Clinical scenarios included adults with characteristics that could elevate the risk of serious infection or antibiotic resistance, urinary tract symptoms and urologic history for males, urinary tract symptoms and genitourinary history for nonpregnant women, bladder infection symptoms, or kidney infection symptoms. In the second round, a virtual meeting was conducted to discuss preliminary scores and rating differences for each scenario.
Each scenario was re-rated after panel discussion and assessed for disagreement using the interpercentile range adjusted for symmetry method. Other scenarios without disagreement were classified as appropriate or inappropriate based on the panel’s median score. Subsequently, the ratings were used to develop two triage algorithms for patients with suspected UTI symptoms, one for males and one for nonpregnant females, which translate appropriateness ratings into practical triage pathways.
Algorithms flag who needs same-day in-person evaluation
Overall, the final ratings for 136 scenarios, each with up to nine management strategies, resulted in 1,094 indications. The algorithms were designed to triage UTI symptoms for patients presenting in person, by phone, via portal messaging, or in virtual settings. First, symptoms should be reviewed to triage patients with suspected urinary obstruction, pyelonephritis, or complicated cystitis.
Individuals with these symptoms should be triaged to an in-person visit the same day to perform a physical examination, obtain vital signs, assess illness severity, determine the need for additional tests, or provide parenteral therapies. Second, symptoms should be screened for non-UTI causes to triage to virtual or in-person visits, reflecting concern that nonspecific or extra-urinary symptoms may signal alternative diagnoses.
Third, patients should be confirmed as not having typical bladder infection symptoms, educated about noninfectious causes of urine odor or color changes, and ascertained not to need urine testing or antibiotics. The algorithms differ for males and females at this point. Females should be examined for risk factors for antimicrobial resistance; those without these risk factors should be considered for empirical antibiotics without urine testing.

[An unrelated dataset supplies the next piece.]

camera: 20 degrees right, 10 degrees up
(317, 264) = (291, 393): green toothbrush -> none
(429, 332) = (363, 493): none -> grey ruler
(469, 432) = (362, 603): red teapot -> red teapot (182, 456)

Further, all other females and all males should have a urinalysis with culture, ideally reflexed to culture, before their first antibiotic dose, whether prescribed in a virtual or in-person visit, or without a visit. Urinalysis alone without culture capability before prescribing antibiotics was rated inappropriate by the panel, given high false-positive rates that can drive unnecessary antibiotic use. In addition, females and males with barriers to urine testing or in-person evaluation could be considered for empirical antibiotics without testing.

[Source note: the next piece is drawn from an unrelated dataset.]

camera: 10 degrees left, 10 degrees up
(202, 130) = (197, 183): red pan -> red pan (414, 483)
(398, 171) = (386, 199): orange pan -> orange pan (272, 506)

Guidance supports better antibiotic and testing stewardship
Taken together, the study determined the appropriateness of empirical antibiotics, urine testing, and clinical evaluation options for adult males and nonpregnant females presenting with concerns for UTIs in common ambulatory triage settings, including telehealth.

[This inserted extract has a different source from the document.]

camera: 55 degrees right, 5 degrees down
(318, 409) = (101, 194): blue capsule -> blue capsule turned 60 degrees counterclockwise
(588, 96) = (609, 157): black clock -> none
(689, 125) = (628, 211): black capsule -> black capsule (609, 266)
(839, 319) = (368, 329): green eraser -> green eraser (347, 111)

Overall, these criteria for triaging suspected UTI symptoms could help standardize and improve the appropriateness of urine testing, empirical antibiotic prescribing, and visit-type triage. The authors note that the algorithms have not yet been evaluated for impact on patient outcomes or real-world implementation, and emphasize that future studies are needed to assess clinical effectiveness and uptake.